SQL Query Filter to locate DUPLICATES in a column based on Values in 2 other columns

128 views Asked by At

I am using SQL Server 2014 and I am working with a table named ReservationStay. It contains the records of all guests with their names, arrival dates and departure dates.

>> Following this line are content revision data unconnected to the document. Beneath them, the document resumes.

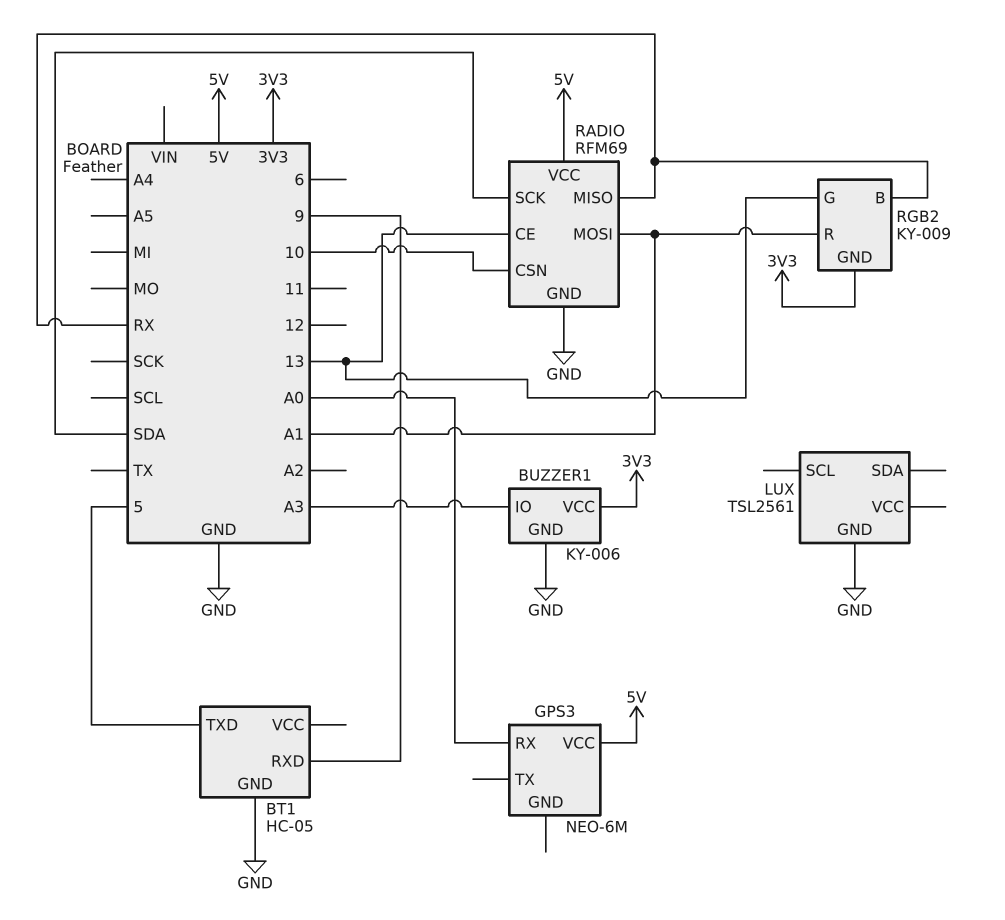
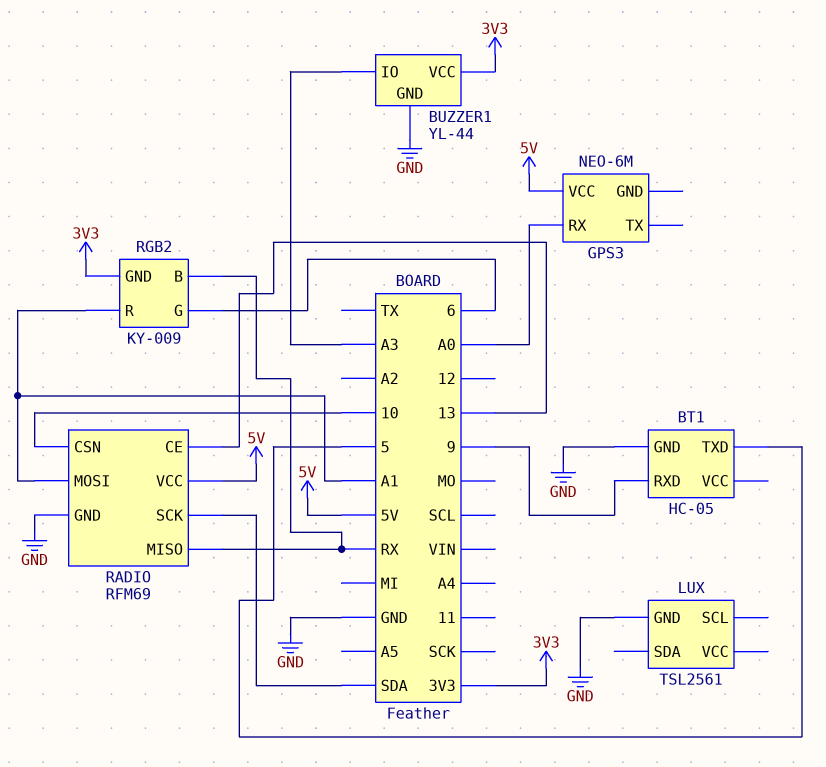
BUZZER1: KY-006 -> YL-44
RGB2 pin G: 13 -> 6

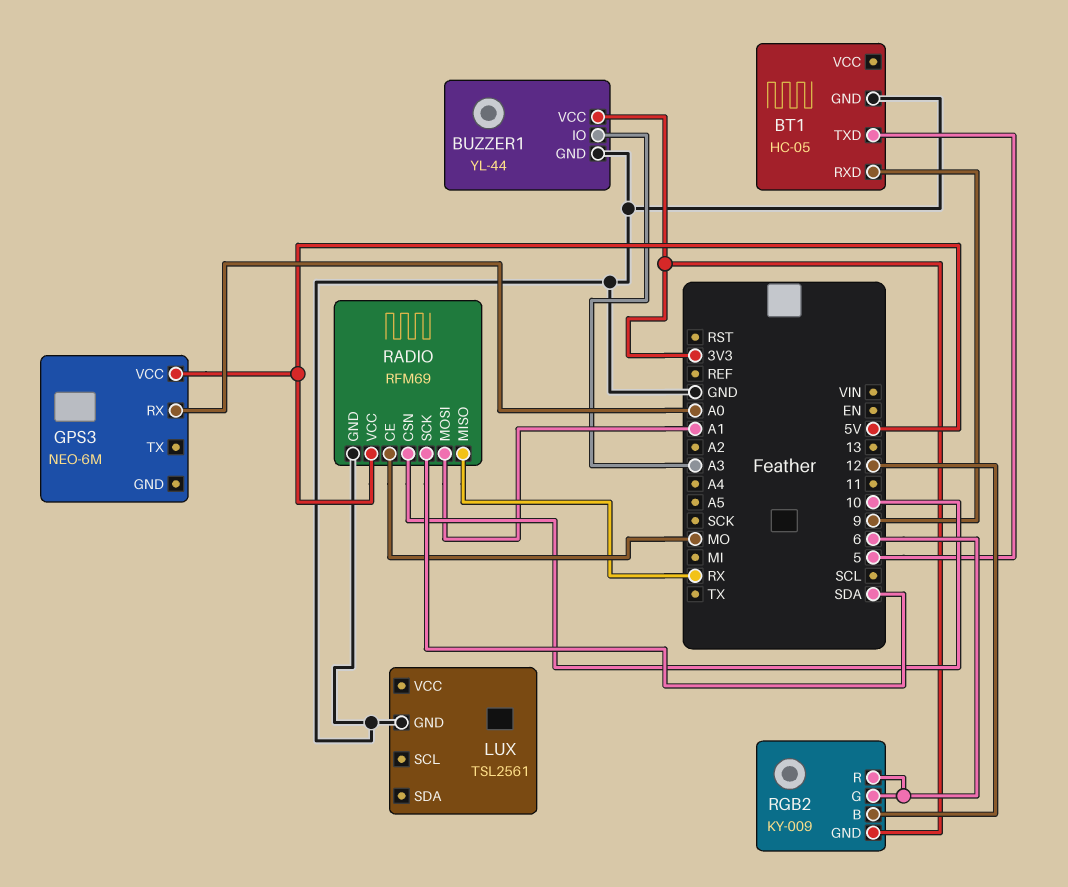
RADIO pin CE: 13 -> MO
RGB2 pin B: RX -> 12
RGB2 pin R: A1 -> 6

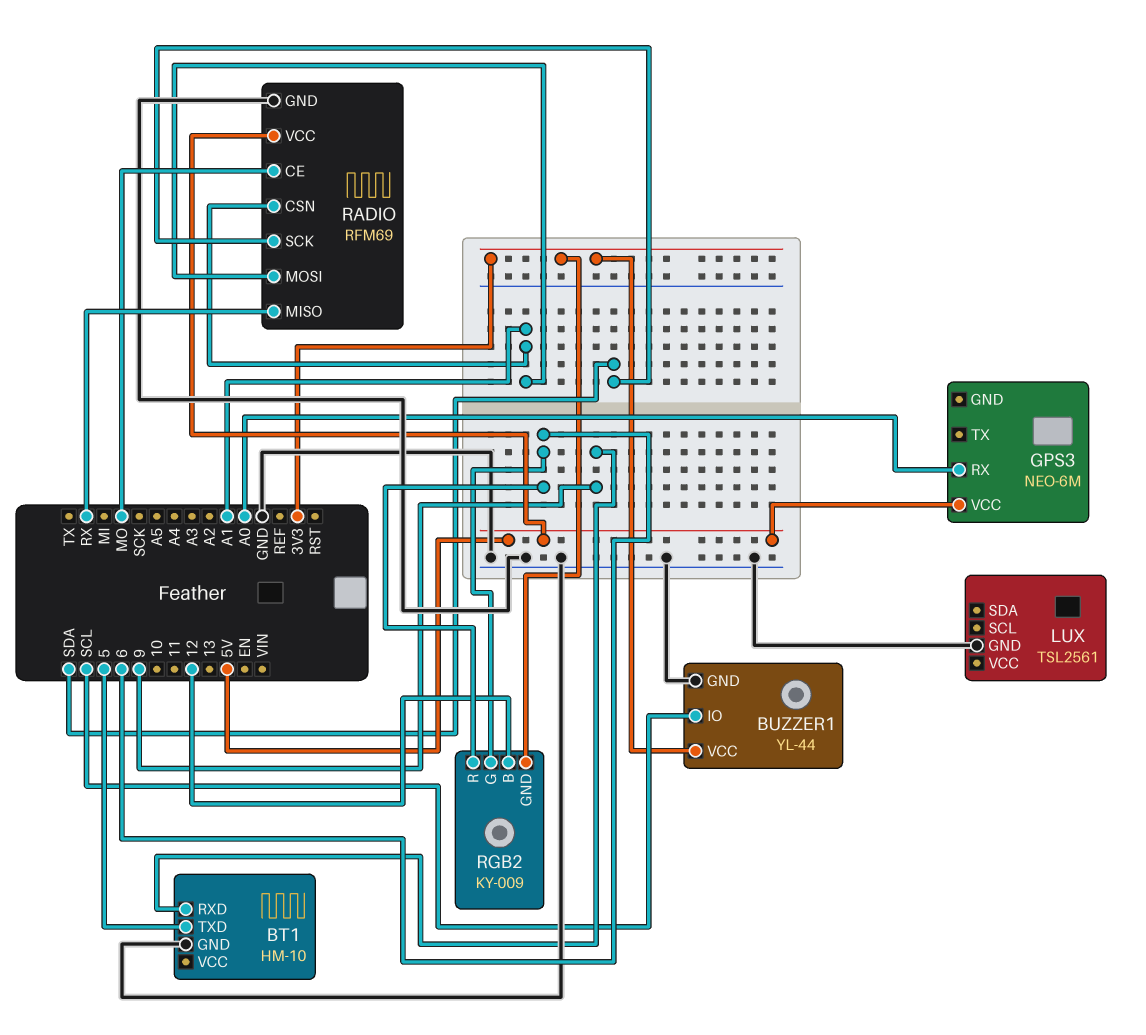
BT1: HC-05 -> HM-10
BUZZER1 pin IO: A3 -> SCL
RADIO pin CSN: 10 -> A1

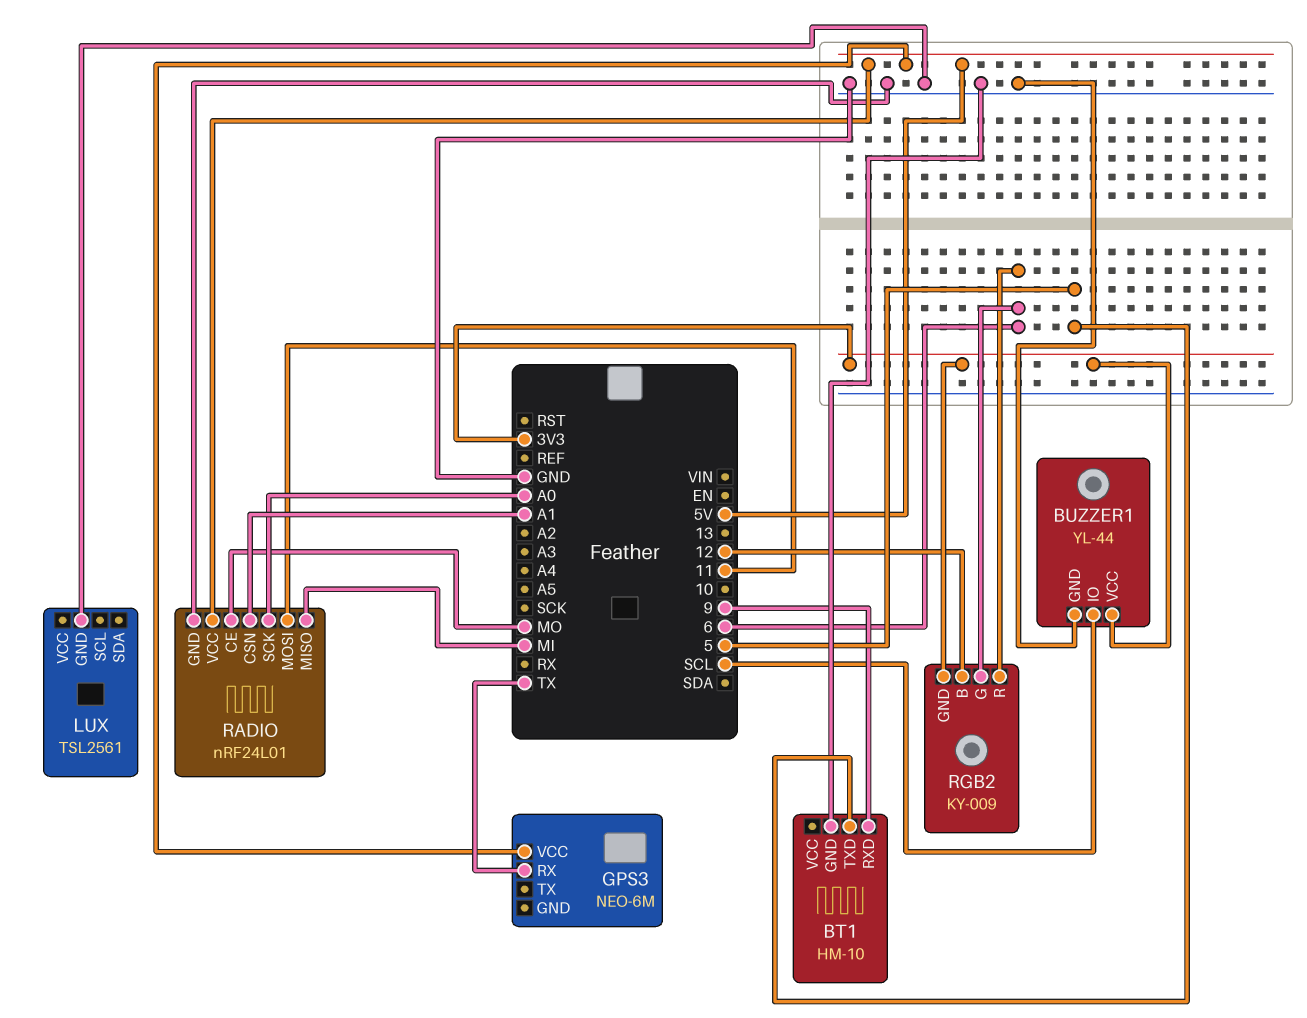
GPS3 pin RX: A0 -> TX
RADIO: RFM69 -> nRF24L01
RADIO pin MISO: RX -> MI
RADIO pin MOSI: A1 -> 11
RADIO pin SCK: SDA -> A0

An operation has been undertaken that has split the records of hundreds of guests into 2 separate entries, which means that these entries now have the same Guest name but with different arrival dates and departure dates.

An example of an original entry:

 Name         ArrivalDate        DepartureDate
Simon G       2015-06-01          2015-06-08

Here is what happened after that split operation was effected, say, on 2015-06-03:

 Name         ArrivalDate        DepartureDate
Simon G       2015-06-01          2015-06-03
Simon G       2015-06-03          2015-06-08

This split operation was carried out on several days.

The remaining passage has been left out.